Bisnis.com, JAKARTA — Asosiasi Pengusaha Indonesia (Apindo) mengatakan, pengusaha dilarang menahan ijazah pegawai tanpa alasan yang jelas. Pasalnya, tindakan ini melanggar hukum yang berlaku.
Ketua Bidang Ketenagakerjaan Apindo Bob Azam menyampaikan, pengusaha perlu memahami peraturan perundang-undangan yang berlaku di Indonesia. Dia mengatakan, pengusaha bebas melakukan perjanjian kerja antar kedua belah pihak, dalam hal ini perusahaan dengan pekerja, selama tidak melanggar Undang-undang.
“Harus dicek dulu, jangan sampai kita membuat perjanjian, kemudian melanggar undang-undang, peraturan-peraturan pemerintahan, dan sebagainya. Nah itu yang harus dipahami oleh para pelaku usaha,” kata Bob kepada Bisnis, Senin (19/5/2025).
Adapun, Bob tidak membenarkan tindakan penahanan ijazah oleh pengusaha, agar pekerja tetap bekerja di perusahaan tersebut. Kecuali, kata dia, ijazah tersebut misalnya dijadikan jaminan saat mengajukan pinjaman atau kolateral.
Untuk itu, kata Bob, perlu ditelusuri juga alasan perusahaan menahan ijazah pegawai, apakah ada perjanjian atau ketentuan yang berkaitan dengan penahan ijazah.
“Harus dicek dulu sebenarnya isunya apa sih sampai terjadi penahanan ijazah,” ujarnya.
Sebagaimana diketahui, Kemnaker akan menerbitkan Surat Edaran Pelarangan Penahanan Ijazah oleh Pengusaha. SE itu rencananya akan diumumkan langsung oleh Menteri Ketenagakerjaan (Menaker) Yassierli pada Selasa (20/5/2025).
Wakil Menteri Ketenagakerjaan (Wamenaker) Immanuel Ebenezer menyampaikan, terbitnya SE ini dilakukan sebagai kehadiran pemerintah dalam menangani kasus penahanan ijazah pekerja/buruh yang dilakukan oleh sejumlah pelaku usaha di Tanah Air.
“Besok kemungkinan besar kita akan langsung mengeluarkan namanya surat edaran. Untuk awalnya surat edaran. Nanti besok Pak Menteri yang menyampaikan langsung,” kata Noel saat ditemui di Kantor Kemnaker, Senin (19/5/2025).
Noel mengatakan, persoalan penahanan ijazah pekerja/buruh saat ini menjadi fokus Kemnaker. Pasalnya, praktik-praktik penahanan ijazah yang dilakukan oleh sejumlah perusahaan dinilai merugikan pekerja/buruh.

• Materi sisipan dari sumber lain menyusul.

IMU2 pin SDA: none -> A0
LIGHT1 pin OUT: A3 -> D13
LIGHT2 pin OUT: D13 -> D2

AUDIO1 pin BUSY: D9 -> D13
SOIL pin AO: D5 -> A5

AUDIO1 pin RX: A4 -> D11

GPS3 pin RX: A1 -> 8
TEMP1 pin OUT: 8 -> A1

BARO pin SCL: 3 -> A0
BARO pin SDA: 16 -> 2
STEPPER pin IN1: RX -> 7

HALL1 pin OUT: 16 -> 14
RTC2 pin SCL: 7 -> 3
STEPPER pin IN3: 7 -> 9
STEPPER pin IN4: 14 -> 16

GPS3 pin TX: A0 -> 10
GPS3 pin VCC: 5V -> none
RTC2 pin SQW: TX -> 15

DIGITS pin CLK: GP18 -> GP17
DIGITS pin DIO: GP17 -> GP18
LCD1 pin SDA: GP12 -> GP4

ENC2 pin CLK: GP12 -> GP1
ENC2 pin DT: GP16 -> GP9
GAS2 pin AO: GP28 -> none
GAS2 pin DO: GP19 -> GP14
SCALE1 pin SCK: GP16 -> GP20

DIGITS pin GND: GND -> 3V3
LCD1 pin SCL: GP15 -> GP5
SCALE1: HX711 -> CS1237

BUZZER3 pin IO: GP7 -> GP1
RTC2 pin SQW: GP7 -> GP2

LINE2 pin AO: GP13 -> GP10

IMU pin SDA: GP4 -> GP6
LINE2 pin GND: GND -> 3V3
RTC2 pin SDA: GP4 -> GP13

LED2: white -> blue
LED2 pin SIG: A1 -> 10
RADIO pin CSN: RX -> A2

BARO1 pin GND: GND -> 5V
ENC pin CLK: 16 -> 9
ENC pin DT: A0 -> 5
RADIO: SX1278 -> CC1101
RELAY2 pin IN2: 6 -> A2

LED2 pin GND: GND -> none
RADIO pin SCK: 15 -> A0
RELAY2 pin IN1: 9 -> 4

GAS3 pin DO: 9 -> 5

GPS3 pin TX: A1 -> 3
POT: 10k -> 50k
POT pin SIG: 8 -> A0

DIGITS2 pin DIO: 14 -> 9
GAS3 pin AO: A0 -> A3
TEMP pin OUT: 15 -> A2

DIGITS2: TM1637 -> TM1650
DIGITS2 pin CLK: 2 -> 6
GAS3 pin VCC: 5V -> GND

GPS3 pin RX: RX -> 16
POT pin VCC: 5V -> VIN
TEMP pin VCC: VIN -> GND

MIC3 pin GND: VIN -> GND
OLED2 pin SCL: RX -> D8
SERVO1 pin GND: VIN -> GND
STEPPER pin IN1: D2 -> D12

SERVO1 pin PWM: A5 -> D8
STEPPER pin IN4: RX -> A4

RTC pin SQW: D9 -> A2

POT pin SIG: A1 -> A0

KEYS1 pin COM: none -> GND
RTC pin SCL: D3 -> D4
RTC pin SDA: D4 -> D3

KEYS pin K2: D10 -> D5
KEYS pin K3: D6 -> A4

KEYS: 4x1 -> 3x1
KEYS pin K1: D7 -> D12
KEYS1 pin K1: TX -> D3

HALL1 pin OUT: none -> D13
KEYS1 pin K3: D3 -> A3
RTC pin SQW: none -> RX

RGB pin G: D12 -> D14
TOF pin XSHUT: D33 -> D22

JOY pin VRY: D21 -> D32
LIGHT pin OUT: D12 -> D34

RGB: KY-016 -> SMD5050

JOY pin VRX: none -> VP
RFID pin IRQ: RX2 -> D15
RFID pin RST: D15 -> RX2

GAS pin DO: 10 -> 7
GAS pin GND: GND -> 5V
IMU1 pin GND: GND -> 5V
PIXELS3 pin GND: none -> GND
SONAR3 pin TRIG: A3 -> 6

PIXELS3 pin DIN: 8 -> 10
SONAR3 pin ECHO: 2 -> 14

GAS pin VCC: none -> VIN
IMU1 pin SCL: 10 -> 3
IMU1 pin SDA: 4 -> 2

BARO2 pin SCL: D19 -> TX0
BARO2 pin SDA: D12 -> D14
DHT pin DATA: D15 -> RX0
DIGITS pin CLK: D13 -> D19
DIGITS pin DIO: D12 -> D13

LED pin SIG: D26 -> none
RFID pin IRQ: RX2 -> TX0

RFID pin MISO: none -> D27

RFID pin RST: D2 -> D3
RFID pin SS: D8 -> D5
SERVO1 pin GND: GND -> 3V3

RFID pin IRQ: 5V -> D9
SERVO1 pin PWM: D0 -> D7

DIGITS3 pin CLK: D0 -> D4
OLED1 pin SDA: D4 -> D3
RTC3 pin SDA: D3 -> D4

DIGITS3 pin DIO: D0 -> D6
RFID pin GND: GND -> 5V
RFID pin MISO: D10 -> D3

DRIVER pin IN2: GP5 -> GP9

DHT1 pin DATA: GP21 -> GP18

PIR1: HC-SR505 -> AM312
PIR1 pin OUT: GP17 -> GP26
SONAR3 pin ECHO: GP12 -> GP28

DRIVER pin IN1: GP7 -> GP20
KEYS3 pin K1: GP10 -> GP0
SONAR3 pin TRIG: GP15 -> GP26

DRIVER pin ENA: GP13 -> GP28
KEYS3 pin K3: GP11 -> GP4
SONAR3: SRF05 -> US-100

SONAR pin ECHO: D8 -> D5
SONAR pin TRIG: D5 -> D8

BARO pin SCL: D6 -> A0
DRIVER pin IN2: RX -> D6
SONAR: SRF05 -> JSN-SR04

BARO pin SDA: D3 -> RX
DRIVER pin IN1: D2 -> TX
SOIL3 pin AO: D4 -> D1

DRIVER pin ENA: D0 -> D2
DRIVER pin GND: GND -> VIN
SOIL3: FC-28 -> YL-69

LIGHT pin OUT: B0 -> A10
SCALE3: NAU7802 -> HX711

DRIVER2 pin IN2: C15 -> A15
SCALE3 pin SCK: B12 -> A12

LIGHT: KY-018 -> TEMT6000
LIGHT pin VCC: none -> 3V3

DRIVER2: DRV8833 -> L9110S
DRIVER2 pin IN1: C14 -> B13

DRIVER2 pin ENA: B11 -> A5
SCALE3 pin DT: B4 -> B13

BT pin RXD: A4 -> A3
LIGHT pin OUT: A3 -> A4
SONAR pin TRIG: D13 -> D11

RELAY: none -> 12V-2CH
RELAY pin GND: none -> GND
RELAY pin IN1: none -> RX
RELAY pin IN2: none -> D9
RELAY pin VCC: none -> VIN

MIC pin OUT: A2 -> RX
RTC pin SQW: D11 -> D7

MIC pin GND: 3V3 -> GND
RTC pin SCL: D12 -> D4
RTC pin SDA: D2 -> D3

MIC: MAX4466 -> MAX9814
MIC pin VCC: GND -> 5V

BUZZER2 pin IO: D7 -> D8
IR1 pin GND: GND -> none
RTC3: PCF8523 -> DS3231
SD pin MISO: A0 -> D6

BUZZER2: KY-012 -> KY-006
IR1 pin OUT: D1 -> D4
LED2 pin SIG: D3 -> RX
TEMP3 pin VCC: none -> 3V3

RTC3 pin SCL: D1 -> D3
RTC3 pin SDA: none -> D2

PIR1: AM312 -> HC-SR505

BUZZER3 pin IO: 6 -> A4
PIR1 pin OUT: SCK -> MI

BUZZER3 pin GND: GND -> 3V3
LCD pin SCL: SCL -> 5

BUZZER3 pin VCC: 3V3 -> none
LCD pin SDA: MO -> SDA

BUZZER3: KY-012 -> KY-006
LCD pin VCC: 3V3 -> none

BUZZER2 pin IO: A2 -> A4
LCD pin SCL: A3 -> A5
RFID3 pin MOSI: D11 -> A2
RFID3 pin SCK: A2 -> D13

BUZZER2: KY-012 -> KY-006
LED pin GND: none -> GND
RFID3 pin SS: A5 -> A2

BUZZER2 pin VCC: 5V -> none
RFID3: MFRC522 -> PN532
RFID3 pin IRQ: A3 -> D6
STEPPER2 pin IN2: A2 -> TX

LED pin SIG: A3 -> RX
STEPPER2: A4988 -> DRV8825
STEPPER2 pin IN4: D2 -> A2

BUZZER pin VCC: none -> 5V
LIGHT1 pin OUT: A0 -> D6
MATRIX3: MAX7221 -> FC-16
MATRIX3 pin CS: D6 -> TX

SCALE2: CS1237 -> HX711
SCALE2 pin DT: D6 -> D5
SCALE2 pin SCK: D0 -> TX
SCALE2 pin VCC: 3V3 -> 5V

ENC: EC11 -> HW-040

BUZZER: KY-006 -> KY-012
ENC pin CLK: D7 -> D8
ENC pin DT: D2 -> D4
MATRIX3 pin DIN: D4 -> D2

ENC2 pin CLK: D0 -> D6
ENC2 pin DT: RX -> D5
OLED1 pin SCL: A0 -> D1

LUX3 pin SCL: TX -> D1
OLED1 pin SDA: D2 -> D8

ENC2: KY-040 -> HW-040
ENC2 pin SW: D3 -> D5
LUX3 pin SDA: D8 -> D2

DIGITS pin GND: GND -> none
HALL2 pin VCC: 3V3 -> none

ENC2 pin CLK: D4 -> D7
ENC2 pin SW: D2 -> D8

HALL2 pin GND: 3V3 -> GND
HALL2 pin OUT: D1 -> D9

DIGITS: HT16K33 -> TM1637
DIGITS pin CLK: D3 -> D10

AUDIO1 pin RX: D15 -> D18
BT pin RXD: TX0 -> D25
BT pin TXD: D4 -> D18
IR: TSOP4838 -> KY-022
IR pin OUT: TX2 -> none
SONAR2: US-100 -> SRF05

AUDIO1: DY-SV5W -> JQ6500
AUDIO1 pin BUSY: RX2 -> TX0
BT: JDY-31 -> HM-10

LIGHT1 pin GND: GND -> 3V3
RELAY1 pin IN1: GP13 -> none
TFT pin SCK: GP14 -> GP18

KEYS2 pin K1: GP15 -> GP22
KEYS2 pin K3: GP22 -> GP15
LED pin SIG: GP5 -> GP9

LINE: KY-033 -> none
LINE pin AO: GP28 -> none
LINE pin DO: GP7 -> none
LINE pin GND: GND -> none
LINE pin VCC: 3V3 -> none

Bahkan, dalam beberapa kasus ditemukan bahwa perusahaan meminta pekerja/buruh untuk menebus ijazah dengan uang senilai Rp5 juta - Rp35 juta. Noel menilai, tindakan tersebut merupakan bentuk kejahatan dan melanggar hukum.
“Kami menganggapnya itu bentuk pemerasan, menahan ijazah juga bentuk kejahatan. Itu ada pasal KUHP-nya. Jadi ini peringatan keras untuk para pelaku usaha yang masih melakukan praktik-praktik penahanan ijazah,” tegas Noel.